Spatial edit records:
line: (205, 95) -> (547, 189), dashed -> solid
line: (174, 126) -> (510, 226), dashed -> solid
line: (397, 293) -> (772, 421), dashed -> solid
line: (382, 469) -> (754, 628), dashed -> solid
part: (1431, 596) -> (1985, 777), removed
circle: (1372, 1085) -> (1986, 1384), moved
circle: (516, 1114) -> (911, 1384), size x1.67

About this task →
Find and copy each line above that includes the string "solid".

Answer below →
line: (205, 95) -> (547, 189), dashed -> solid
line: (174, 126) -> (510, 226), dashed -> solid
line: (397, 293) -> (772, 421), dashed -> solid
line: (382, 469) -> (754, 628), dashed -> solid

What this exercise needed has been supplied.